Las preguntas nos asaltan: ¿Es posible tanta maldad? ¿La maldad está tan extendida? ¿La maldad cobra forma de epidemia? ¿Cómo es que la maldad está tan normalizada?

Hanna Arendt acuña el término banalidad del mal para expresar que algunos individuos actúan dentro de las reglas del sistema al que pertenecen sin reflexionar ni preocuparse por las consecuencias de sus actos; simplemente cumpliendo órdenes.

Estas situaciones, por otro lado tan frecuentes, se dan cuando la maldad se normaliza y, por ende, se transforman en una ética del actuar. Y es que tal y como han mostrado diversos autores -Lasch, Bauman, Lowen…- un narcisismo patológico está proliferando socialmente cimentado en un individualismo asocial, hasta el punto de convertirse en la enfermedad de nuestro tiempo -afirmará Lypovetsky-; Kristeva dirá que el individuo moderno es un narcisista sin remordimientos. Parece pues que las personas con este tipo de rasgos están bien adaptadas a la sociedad neoliberal de nuestro tiempo. Una sociedad cada vez más imbuida de maldad porque el recién hallado “Factor D” parece estar así impregnando los valores sociales, culturales, políticos y económicos, gracias a procesos facilitadores como la obediencia, la exclusión moral, la deslegitimación, la percepción diferencial de valores, la naturalización de rasgos culturales y la deshumanización, entre otros.

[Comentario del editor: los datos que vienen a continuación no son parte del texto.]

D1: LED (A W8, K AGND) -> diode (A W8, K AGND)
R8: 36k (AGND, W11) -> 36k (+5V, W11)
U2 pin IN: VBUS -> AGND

Y es que locura y razón, como han demostrado ampliamente las barbaries acaecidas en el siglo XX, no solo no son excluyentes, sino que pueden ir perfectamente de la mano. Porque la maldad convertida en razón instrumental vehiculada socialmente, no muestra signo alguno de delirio, aunque sí de manía, nombre que tradicionalmente se le daba a la locura. No parece loca porque cada vez nos parece más normal que el fin justifique los medios, que los intereses privados primen sobre el bienestar común, que la violencia sea una forma banal de proceder, que la otredad desaparezca en pos de una identidad narcisista… Formas de actuar egocéntricas, ombliguistas, sin remordimientos, mercantilistas, utilitaristas, violentas, criminales se van imponiendo como normales, es decir, como formas de actuar legítimas y legitimizadas por discursos ideológicos neoliberales, lo que en sí forma parte del espectro patológico de la perversión.

En connivencia con el pensamiento de Adolfo Jarne, concluiremos afirmando que la maldad sí tiene una dimensión de enfermedad, tiene una base patológica.

Y si es así, habrá que volver a la nosografía clásica y empezar a distinguir la maldad de la bondad.